Parents across Northern Ireland today are celebrating the end of a two-month nightmare commonly referred to as ‘the summer holidays’.
There were high-fives this morning among pyjama-clad women at school gates after frogmarching their spawn into the care of trained professionals.
The beleaguered parents were overheard discussing the various ways they planned to spend the next few blissful child-free hours.
Mother of two, Danielle Freeman said:
‘Thank f**k it’s over’. I left the wee bastards at the gates about 8.55am then headed straight for the Winemark.
‘I’m gonna lie on my hole, watch Jezza and polish off this crate of West Coast Cooler Rose’.

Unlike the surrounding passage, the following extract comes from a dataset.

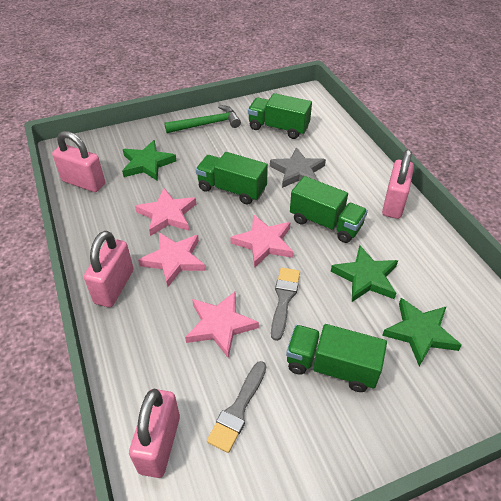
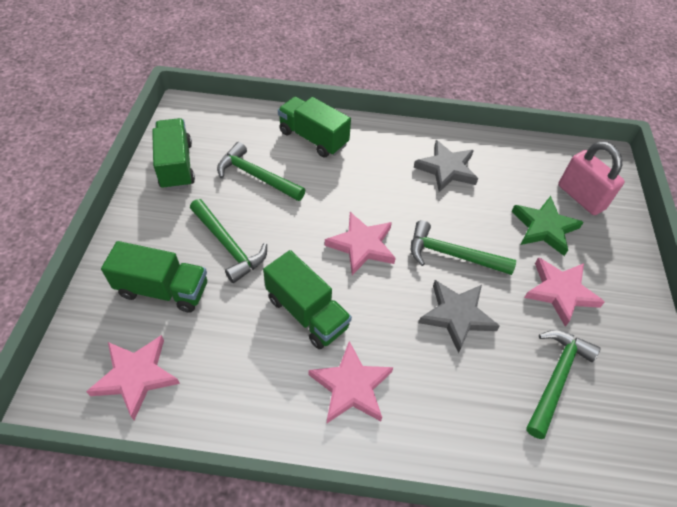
green hammer: 1 -> 4
green star: 3 -> 1
grey brush: 2 -> 0
grey star: 1 -> 2
pink padlock: 4 -> 1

Her husband Morgan spent the past seven days pretending to be Darth Vader and having plastic sword fights with their five-year-old son Toby.
He told us:
‘I don’t think I could’ve taken one more afternoon of that wee ballix putting on a fake American accent and whacking me on the knuckles’.
When asked what his plans were for the afternoon, Morgan replied:
‘I might hit the Shebeen and do some shots. The world’s my oyster’, he added.
Their 7-year-old son Harry was equally as relieved to be returning to school.
‘There are only so many trips to a soft-play area full of rough council estate children one can stomach’.
‘I dunno what they’re so relieved about anyway? They may as well handed custody over to a Nintendo switch for a two months’.
He went on:
‘And you should’ve seen that two-faced bitch sobbing at the gates this morning and waving at me like I was leaving for a tour of Iraq.
‘She wasn’t getting on like that when she going to Alibi on Saturday night’.